Court Will Decide Fate|of Health Care Subsidy

     CHICAGO (CN) – The 7th Circuit reinstated a labor lawsuit filed by paper producer NewPage Wisconsin, seeking a declaratory judgment affirming its right to reduce the health insurance premium subsidy that it pays to retirees.
     In an effort to cut costs, NewPage closed several paper mills and planned to stop subsidizing retirees’ health insurance. The retire’s union filed suit against parent company, NewPage Corp in 2009 in Ohio. Eliminating the subsidy, the union claimed, violated the collective bargaining agreement, federal labor law and the Employee Retirement Income Security Act.
     While the Ohio action was pending, NewPage Wisconsin sought a declaratory judgment in its favor. But Wisconsin federal Judge Barbara Crabb determined that she lacked jurisdiction. 7th Circuit precedent derived from Newell Operating Co. v United Auto Workers prevented federal intervention because NewPage was not asking for equitable relief, Crabb ruled.
     A three-judge appellate panel remanded the case, overturning the precedent referenced by Crabb.
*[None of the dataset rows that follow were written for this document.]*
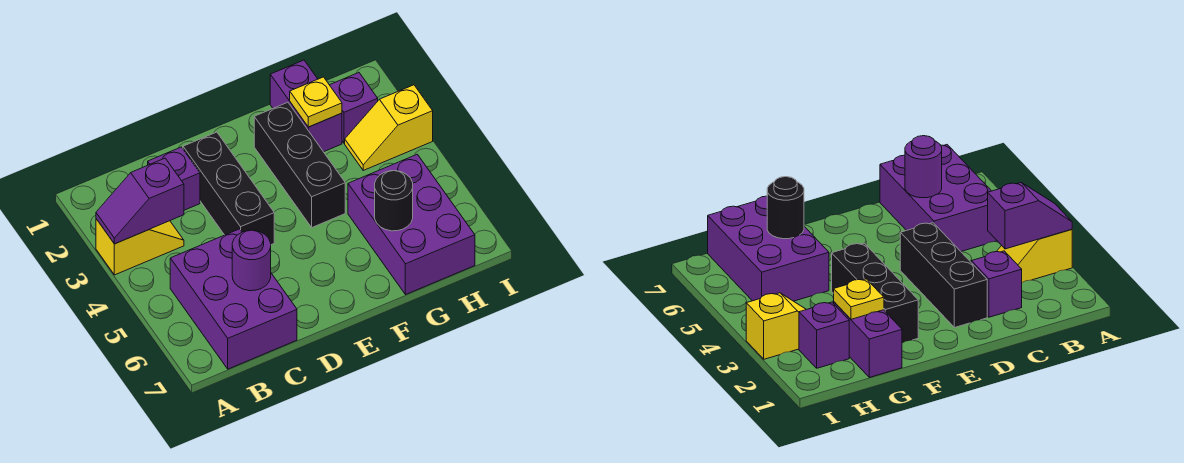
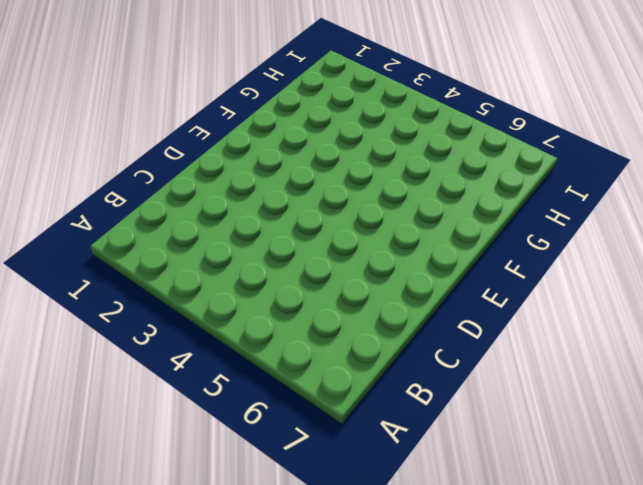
none -> yellow slope A3:B3 level 1 top A
none -> purple brick B5:C7 level 1
none -> purple brick C2 level 1

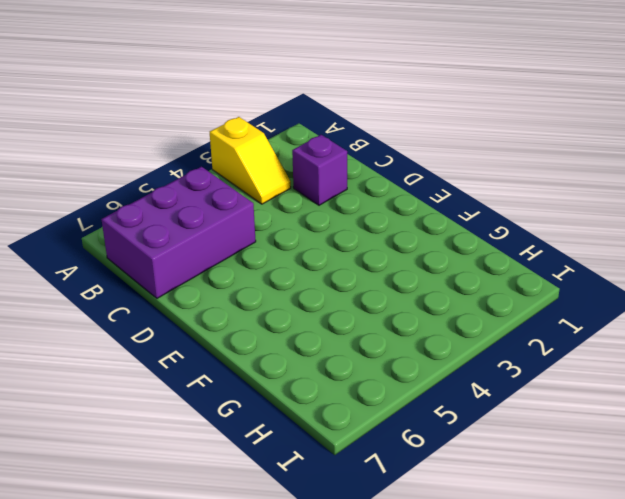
none -> black brick D2:D4 level 1
none -> black brick F2:F4 level 1
none -> purple brick G1:G2 level 1

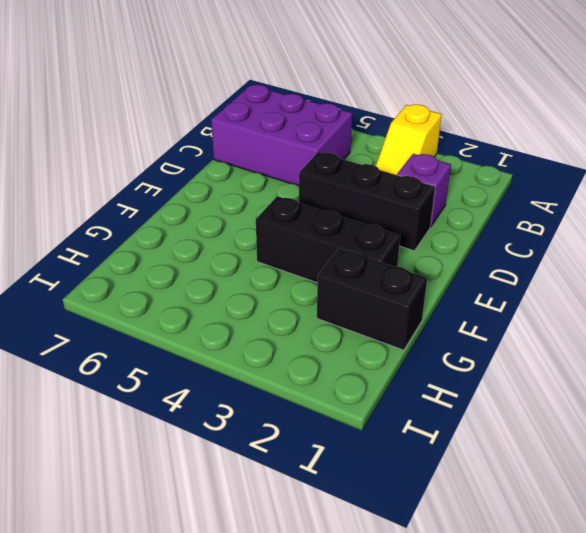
black brick G1:G2 level 1 -> purple brick G1:G2 level 1
none -> purple brick G5:H7 level 1
none -> purple brick H2 level 1
none -> yellow slope H3:I3 level 1 top I

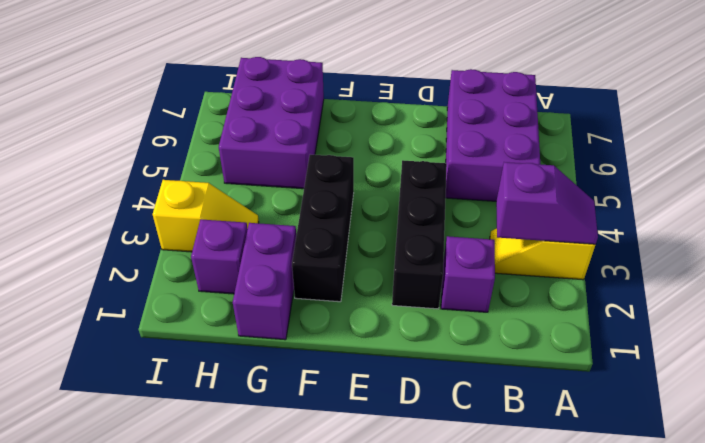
none -> purple round brick C6 level 2
none -> yellow plate G2 level 2
none -> black round brick G6 level 2

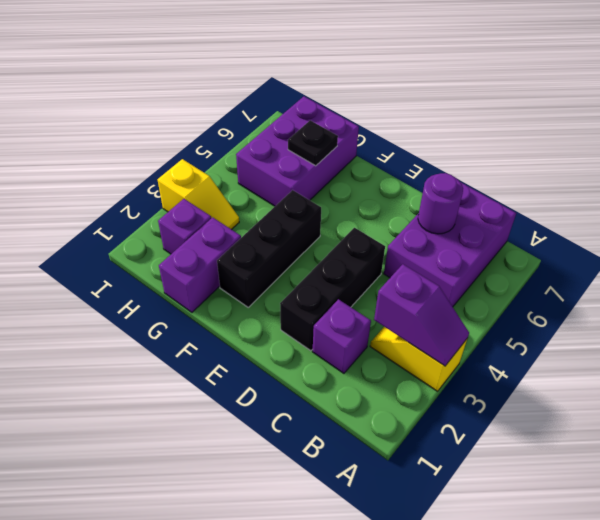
black plate G6 level 2 -> black round brick G6 level 2
none -> yellow plate G2 level 2

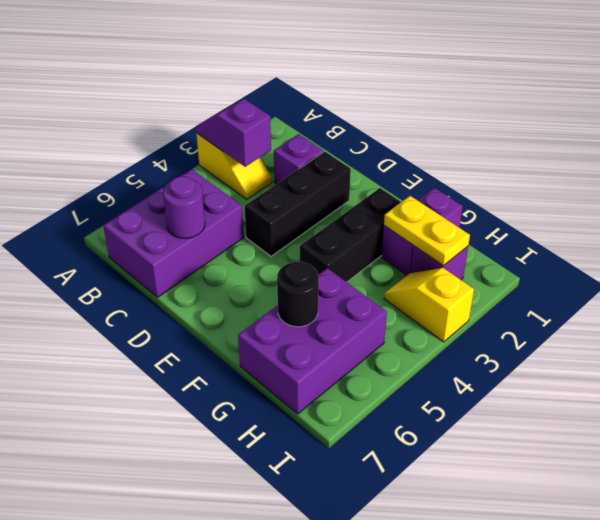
yellow plate G2:H2 level 2 -> yellow plate G2 level 2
     “A federal district court is the right forum for a dispute about the meaning of ERISA and the validity of changes to a welfare benefit plan,” wrote Chief Judge Frank Easterbrook, “Overruling a precedent is not a step we take lightly… Nevertheless a correction is required, because this circuit stands alone.”
     The Wisconsin case is now the most developed, the court noted. The Ohio suit was dismissed because NewPage Corp was not responsible for its subsidiary’s decision to cut the benefits. The Ohio federal judge also declined to substitute NewPage Wisconsin as a defendant, because the company is out of state. The Sixth Circuit will not hear the Union’s appeal until fall.
     “Because the Wisconsin district court has subject-matter jurisdiction over all issues and personal jurisdiction over all of the contestants, the declaratory-judgment suit now seems a more attractive means of handling the controversy than it did while the Ohio litigation was ongoing,” Easterbrook wrote.